El presidente de la República Popular China, Xi Jinping, se pronunció oficialmente tras la operación militar ejecutada por los Estados Unidos en territorio venezolano, la cual resultó en el secuestro del mandatario Nicolás Maduro, la primera combatiente Cilia Flores y la pérdida de vidas humanas tras los bombardeos en diversas regiones del país.
En una declaración de profundo calado político, el líder chino calificó estos hechos como «actos unilaterales de hegemonía» que atentan directamente contra la estabilidad global.
Xi posicionó a Pekín como un firme defensor de la legalidad internacional frente al modelo de intervención impulsado por Washington.
El mandatario chino enfatizó que el sistema internacional atraviesa una etapa de turbulencias sin precedentes en el último siglo. En este contexto, hizo un llamado urgente a recuperar los principios fundamentales que rigen la convivencia entre naciones.
«Todos los países deben respetar las vías de desarrollo elegidas de forma independiente por los pueblos de otras naciones y cumplir con los propósitos de la Carta de las Naciones Unidas. Las grandes potencias, en particular, deben dar ejemplo en este sentido», sentenció el presidente Xi Jinping.
La postura de China se suma a la firme condena emitida previamente por la Federación de Rusia. Ambas potencias coinciden en que la agresión estadounidense constituye una violación flagrante de la soberanía venezolana.
El canciller Wang Yi reiteró que China mantiene una política de Estado de oposición absoluta a la amenaza o el uso de la fuerza en las relaciones internacionales.
Asimismo, el gobierno ruso ratificó que el pueblo venezolano tiene el derecho inalienable de decidir su destino sin injerencias externas de ninguna índole.

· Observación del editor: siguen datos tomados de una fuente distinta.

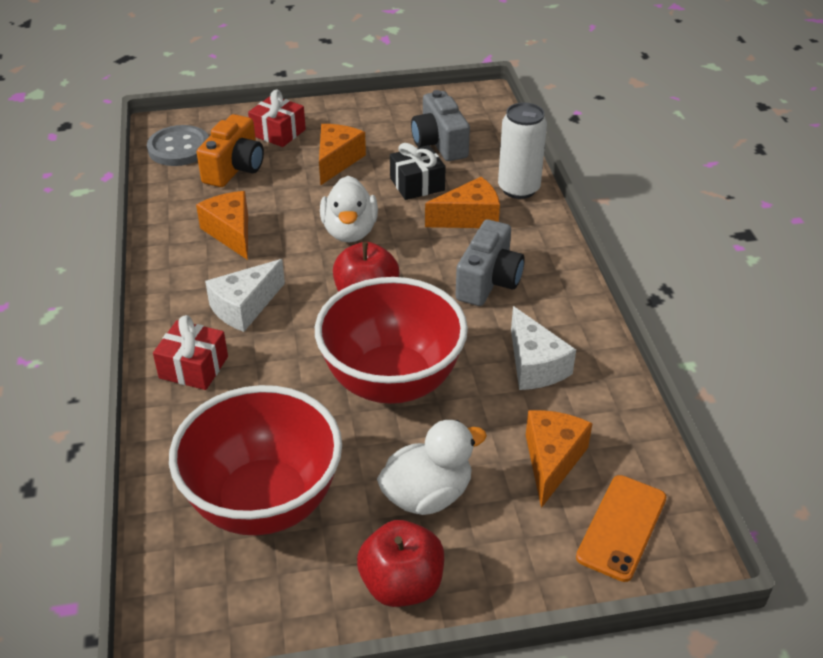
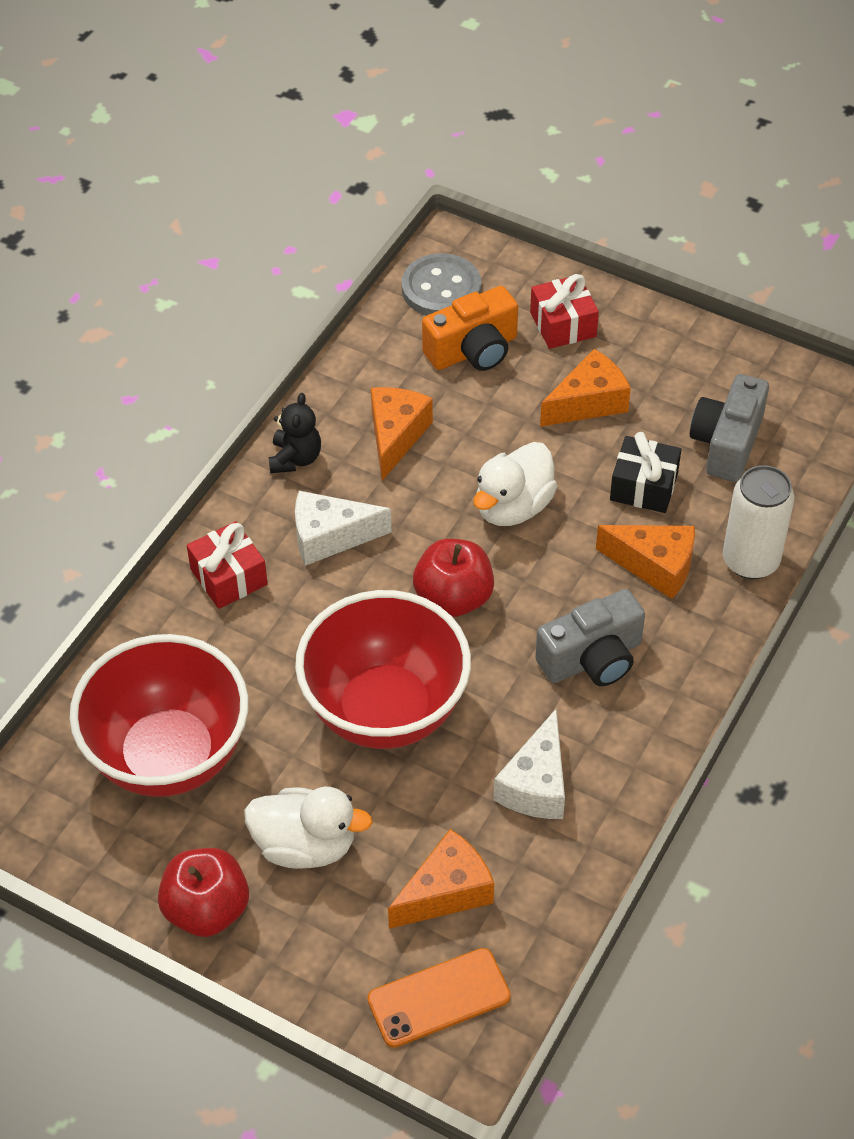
camera: 40 degrees right, 10 degrees up
(172, 277) = (295, 458): none -> black teddy bear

Con estas declaraciones, China refuerza su compromiso con el multilateralismo y rechaza lo que considera una violación «clara y contundente» de las normas básicas internacionales.
La reacción de las potencias euroasiáticas marca un punto de inflexión en la respuesta global ante la incursión militar en el continente suramericano, exigiendo el retorno a la diplomacia y el respeto a la integridad territorial de Venezuela.